No que diz respeito à educação, cerca de 70% não concluíram o ensino médio e só 0,02% tiveram acesso ao ensino superior. Isso se deve à recorrente evasão e invisibilidade de pessoas trans na sociedade e também no ambiente escolar. Esse ambiente compactua com a perpetuação da transfobia e com o higienismo social, fazendo com que as pessoas trans abandonem os estudos – cerca de 82% das pessoas trans e travestis abandonaram os estudos ainda na educação básica. Assim, se ergue uma nova fronteira para o acesso ao mercado de trabalho onde apenas 10% das pessoas trans ocupam o mercado formal/tradicional.

 

Cotas destinadas a pessoas trans

 

Entre 2018 e 2021, cinco universidades públicas do país aprovaram cotas para pessoas travestis e transexuais na graduação. A pioneira foi a Universidade Estadual da Bahia (UNEB), em 2018, destinando o maior número de vagas: 123 pelo SISU e 223 pelo vestibular tradicional, somando 346 vagas. Segundo a ANTRA, por mais que um dos caminhos já tenha sido trilhado, ainda se encontram muitos obstáculos para a inclusão nesses espaços.

A deputada Erika Hilton (PSOL-SP), em julho de 2023, criou um projeto para implementar cotas nas Universidades Federais para travestis e transexuais.
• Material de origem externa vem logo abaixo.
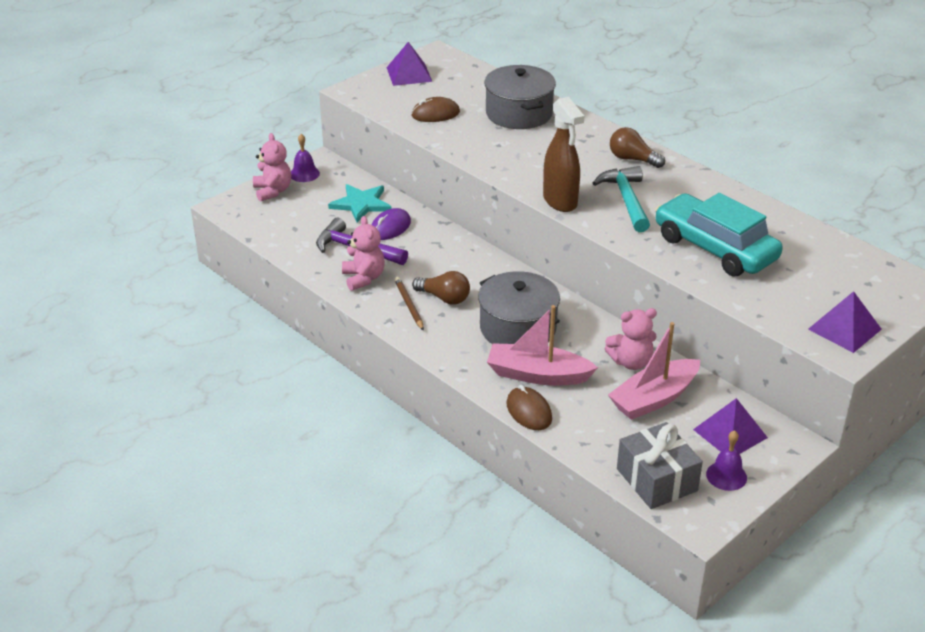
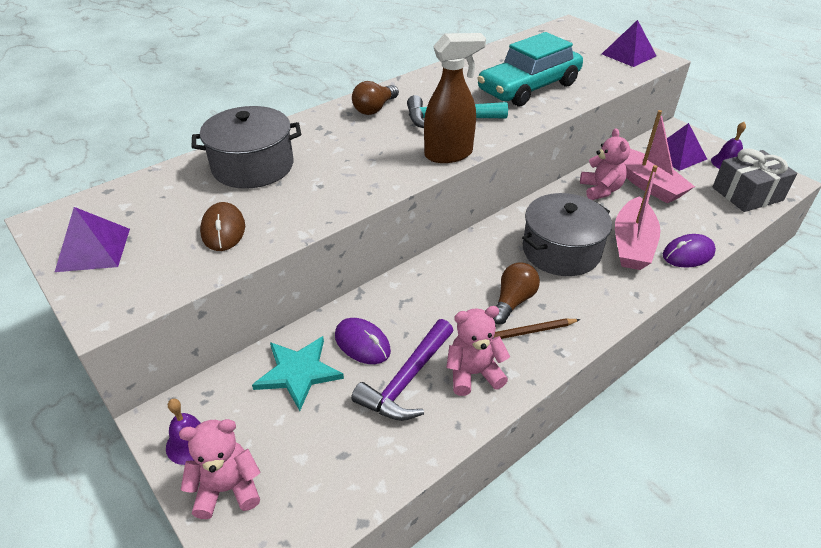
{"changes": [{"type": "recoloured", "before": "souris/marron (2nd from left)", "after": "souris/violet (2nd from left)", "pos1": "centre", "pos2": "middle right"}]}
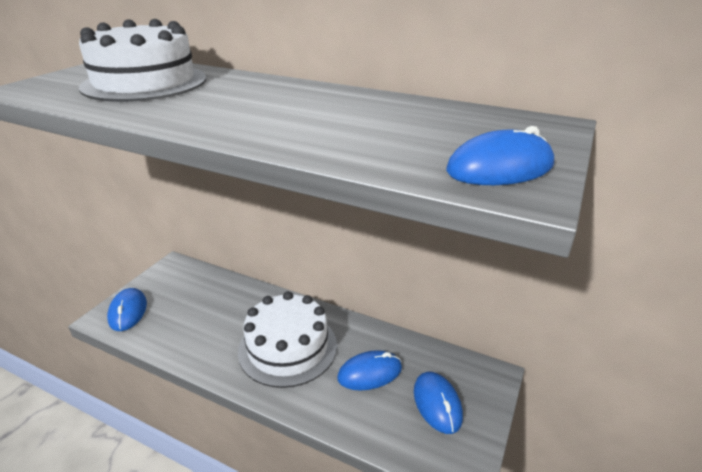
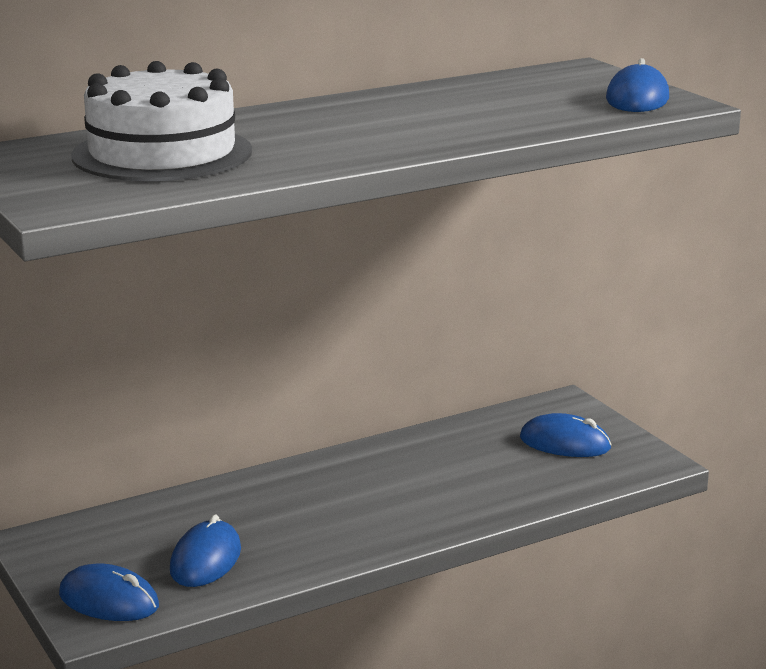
{"changes": [{"type": "moved", "before": "souris/bleu (2nd from left)", "pos1": "bottom centre", "pos2": "bottom left"}, {"type": "removed", "before": "gâteau/blanc (2nd from left)", "pos1": "bottom centre"}]}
No projeto, é previsto que 5% das vagas sejam destinadas em cada curso de graduação.

 

Professora do IFCE demitida injustamente

 

No dia 05 de janeiro de 2024 foi assinado um pedido de demissão de Êmy Virgínia Oliveira da Costa, professora trans do IFCE (Instituto Federal de Educação, Ciência e Tecnologia do Ceará), pelo Reitor Substituto. O Processo Administrativo Disciplinar (PAD) aconteceu enquanto a docente ainda trabalhava no IFCE, no campus Tianguá-CE, com a justificativa de que a professora antecipou suas aulas para comparecer ao curso de Doutorado em Linguística, na Universidad de la República no Uruguai, enquanto ainda esperava pela aprovação de seu pedido. Antes de executar o pedido de afastamento, Êmy solicitou uma autorização para reorganizar suas aulas e atividades, o que foi aceito pela instituição. Para continuar mais um período de estudos, Êmy enviou um novo pedido para a instituição para se ausentar do país. Novamente, não houveram respostas nem positivas ou negativas a respeito do pedido a tempo da viagem. A resposta foi efetuada dois anos depois, pela própria Comissão do PAD.

Mesmo com todos os registros das aulas e todo o processo legal efetuado pela professora, o IFCE abriu o PAD contra Êmy que ocasionou sua desistência do curso de Doutorado e um adoecimento mental. Após todo negacionismo acerca das irregularidades cometidas na tramitação do processo contra a servidora, a Reitoria decidiu também que a professora não deve mais ser servidora pública, que tem 20 anos de trajetória na educação pública, sendo 7 deles no IFCE.

Segundo o SINASEFE (Sindicato Nacional dos Servidores Federais da Educação Básica, Profissional e Tecnológica), que prestou solidariedade a servidora, o tipo de tratamento a que a professora Êmy foi submetida é desigual, se comparado com o que é dispensado a outros servidores, visto que casos como esses são comuns e parecidos dentro da instituição, levando a concluir que a professora sofreu transfobia, assédio e perseguição, métodos comuns dentro da gestão do IFCE..

 

Pelo direito à diversidade de existir

 

A luta pelos direitos de pessoas da comunidade LGBTQIAPN+ que vivem no país mais violento do mundo para esta categoria de pessoas é uma batalha de toda sociedade. São necessárias ações efetivas através de ações afirmativas e políticas públicas por meio da realização de leis que assegurem sua existência e sua inclusão no acesso e permanência na comunidade.

A homofobia e a transfobia podem ser superadas, principalmente, se forem praticadas discussões e debates desde a educação fundamental a educação superior com o devido e adequado  acesso à informação, para que a educação desempenhe um papel sólido contra a exclusão de pessoas trans e, assim, impulsione no espaço escolar, um ambiente não só de permanência, mas também de pertencimento para pessoas travestis e transexuais, tendo em vista  garantir o direito do outro existir.

É necessário estarmos atentos para repararmos historicamente o triste cenário onde a falta de informação sobre pessoas trans alimenta engrenagens de um sistema conservador que  mantem uma necropolítica que negligencia o direito de pessoas trans a estarem vivas e terem uma vida digna.